In this assignment you will be reinforcening your intuition about the concepts covered in the lectures by taking the example with the dice to the next level.

This assignment will not evaluate your coding skills but rather your intuition and analytical skills. You can answer any of the exercise questions by any means necessary, you can take the analytical route and compute the exact values or you can alternatively create some code that simulates the situations at hand and provide approximate values (grading will have some tolerance to allow approximate solutions). It is up to you which route you want to take!

Note that every exercise has a blank cell that you can use to make your calculations, this cell has just been placed there for you convenience but will not be graded so you can leave empty if you want to.

import numpy as np
import pandas as pd
import seaborn as sns
import matplotlib.pyplot as plt
import utils

Some concept clarifications 🎲🎲🎲

During this assignment you will be presented with various scenarios that involve dice. Usually dice can have different numbers of sides and can be either fair or loaded.

• A fair dice has equal probability of landing on every side.
• A loaded dice does not have equal probability of landing on every side. Usually one (or more) sides have a greater probability of showing up than the rest.

Let’s get started!

Exercise 1:

Given a 6-sided fair dice (all of the sides have equal probability of showing up), compute the mean and variance for the probability distribution that models said dice.
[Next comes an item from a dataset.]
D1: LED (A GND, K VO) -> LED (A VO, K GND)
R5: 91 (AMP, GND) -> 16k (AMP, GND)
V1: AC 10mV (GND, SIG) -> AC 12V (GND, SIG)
The next figure shows you a visual represenatation of said distribution:

Submission considerations:

• Submit your answers as floating point numbers with three digits after the decimal point
• Example: To submit the value of 1/4 enter 0.250

Hints:

• You can use np.random.choice to simulate a fair dice.
• You can use np.mean and np.var to compute the mean and variance of a numpy array.

# You can use this cell for your calculations (not graded)
n_sides = 6

die = np.array([i for i in range(1, n_sides + 1)])

n_rolls = 20000
rolls = np.array([np.random.choice(die) for _ in range(n_rolls)])
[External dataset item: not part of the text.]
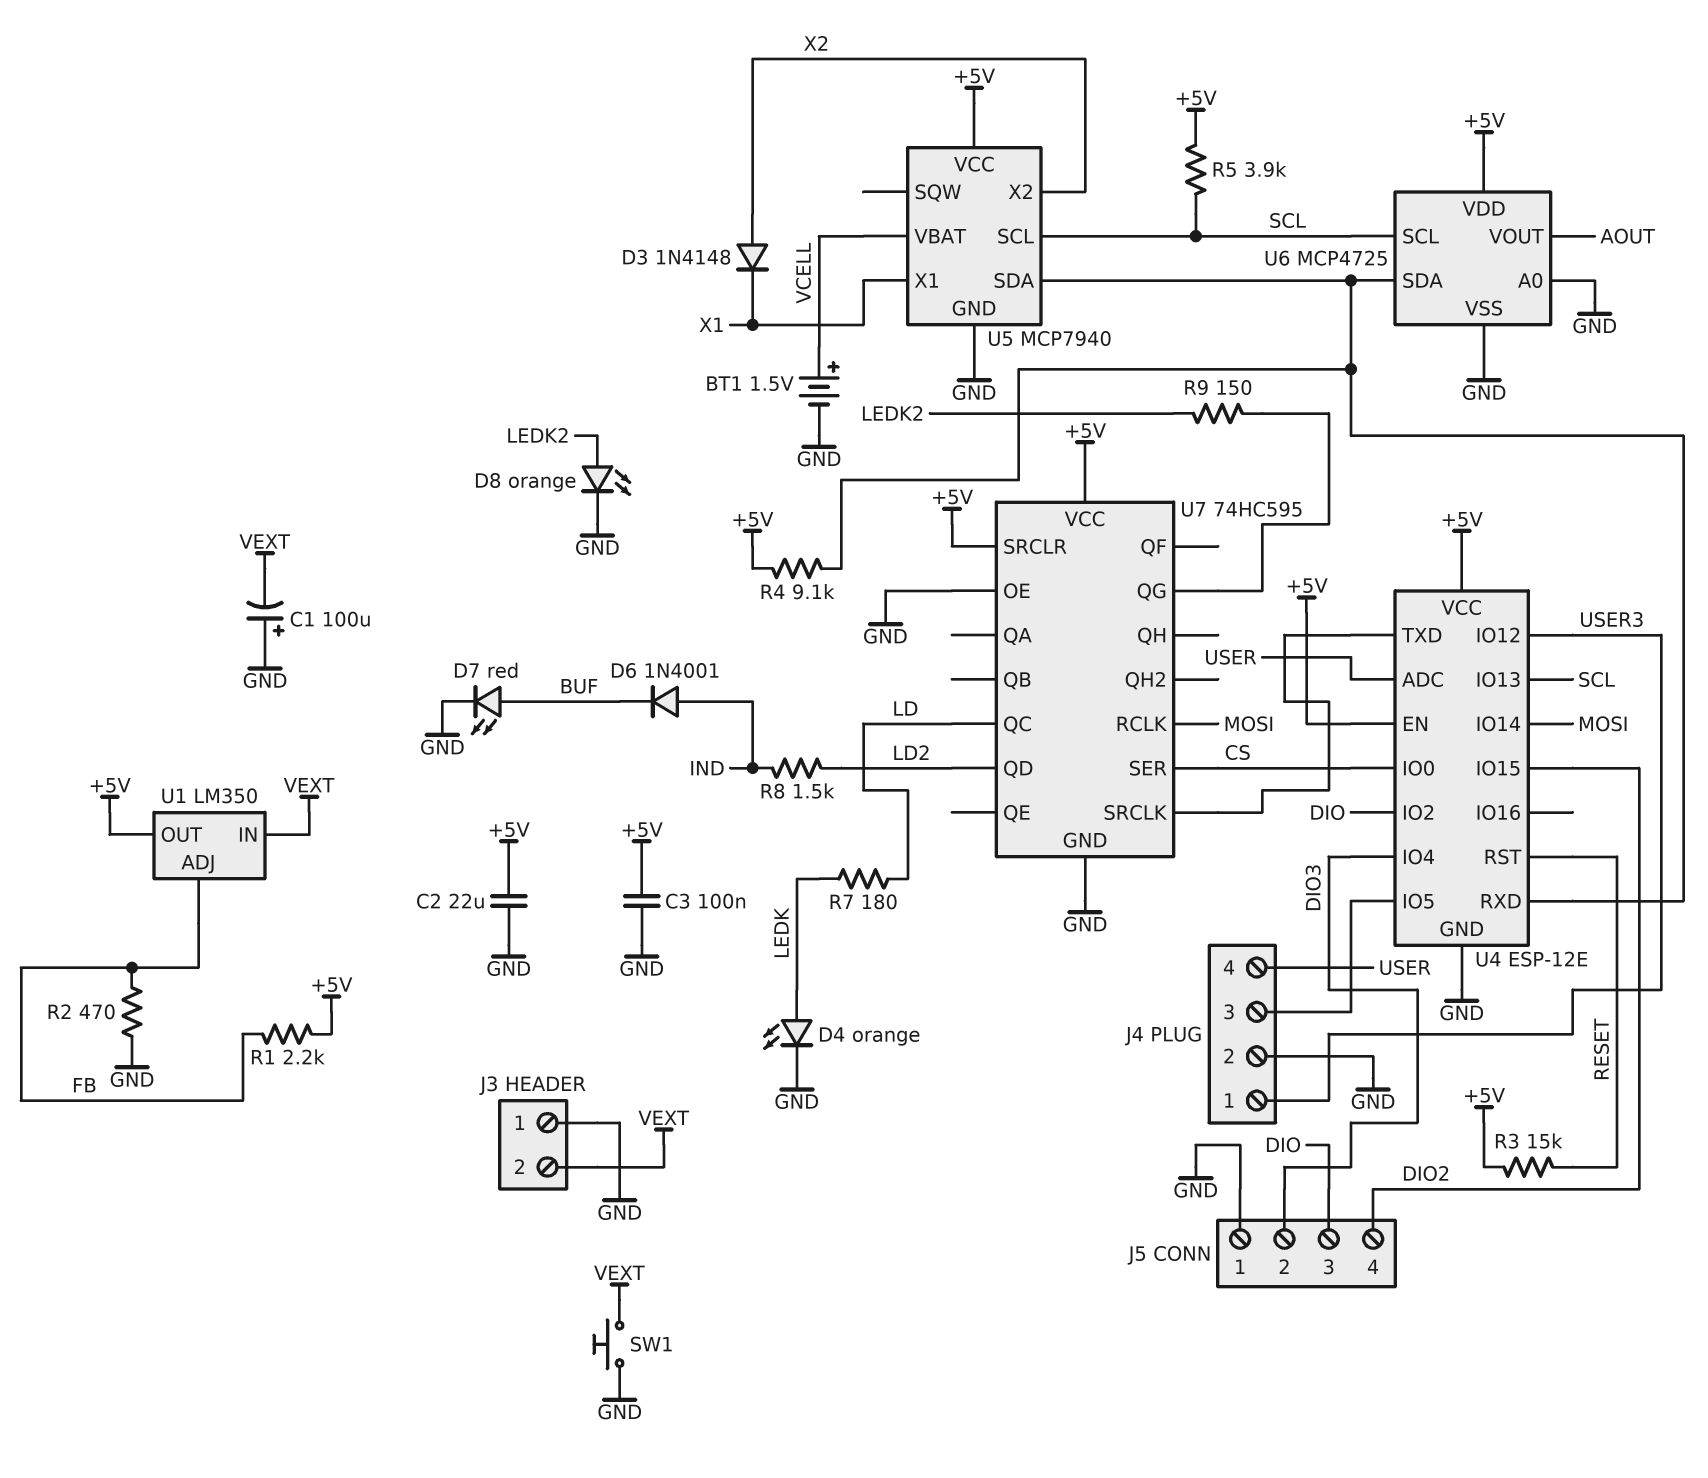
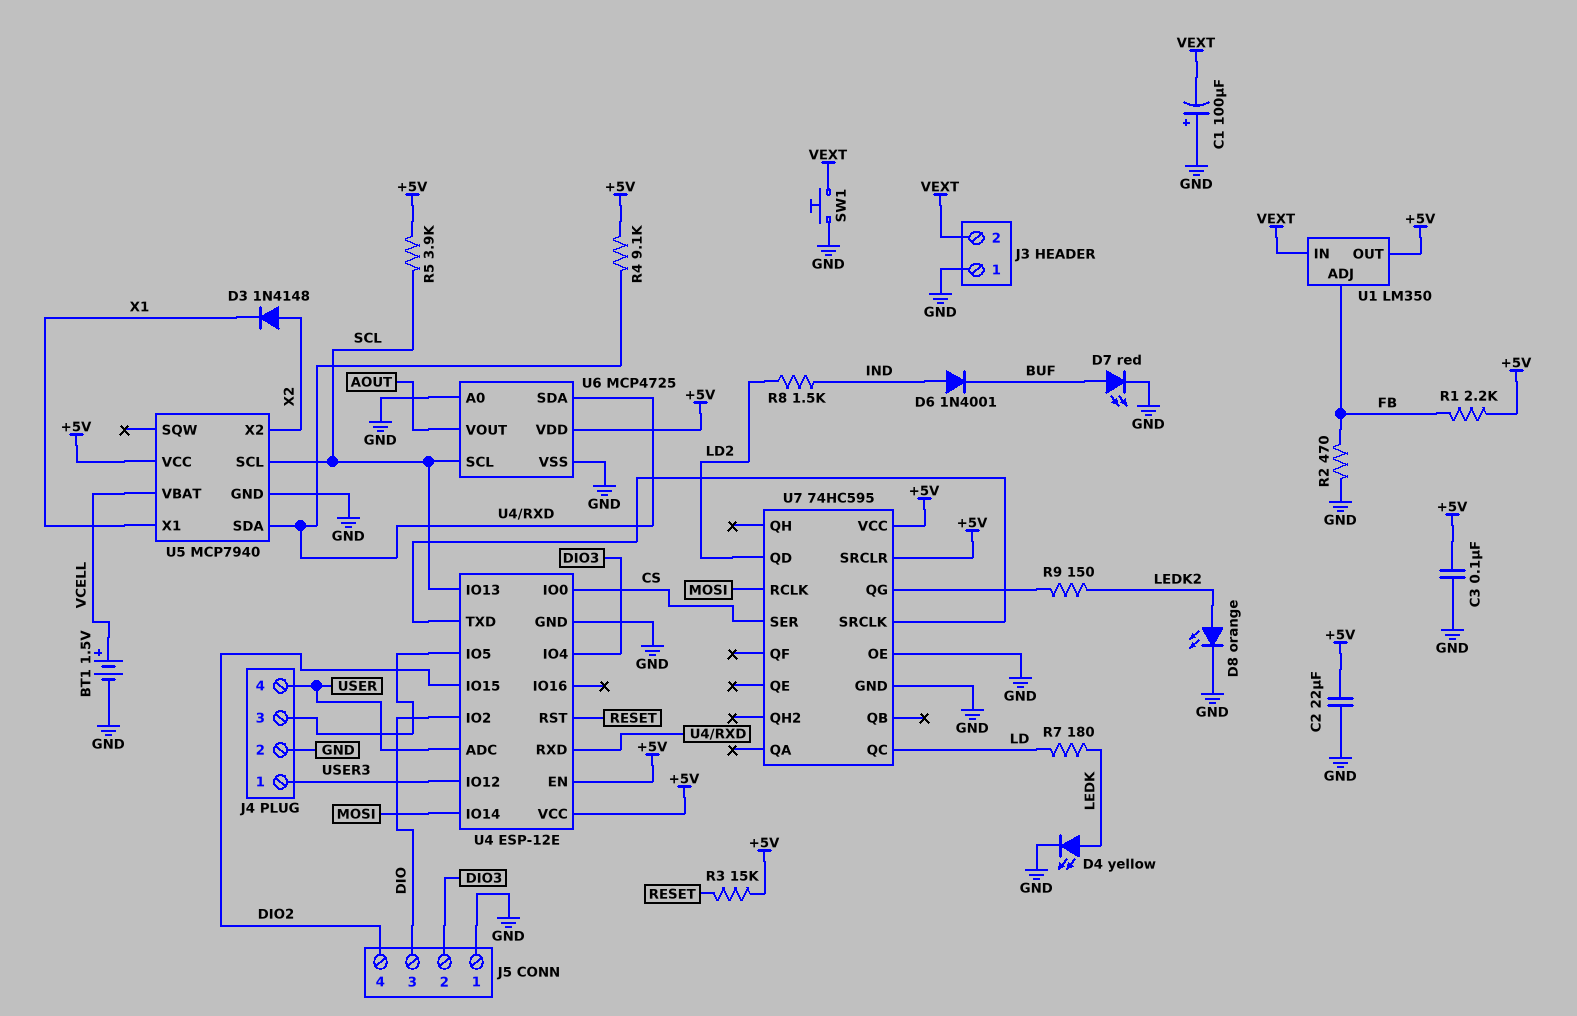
D4: LED orange (A LEDK, K GND) -> LED yellow (A LEDK, K GND)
print(f"Mean: {np.mean(rolls):.3f}, variance: {np.var(rolls):.3f}")

Mean: 3.495, variance: 2.917

# Run this cell to submit your answer
utils.exercise_1()

FloatText(value=0.0, description='Mean:')



FloatText(value=0.0, description='Variance:')



Button(button_style='success', description='Save your answer!', style=ButtonStyle())



Output()

Exercise 2:

Now suppose you are throwing the dice (same dice as in the previous exercise) two times and recording the sum of each throw. Which of the following probability mass functions will be the one you should get?

Hints:

• You can use numpy arrays to hold the results of many throws.
• You can sum to numpy arrays by using the + operator like this: sum = first_throw + second_throw
• To simulate multiple throws of a dice you can use list comprehension or a for loop

# You can use this cell for your calculations (not graded)
n_rolls = 20000

first_throw = np.array([np.random.choice(die) for _ in range(n_rolls)])
second_throw = np.array([np.random.choice(die) for _ in range(n_rolls)])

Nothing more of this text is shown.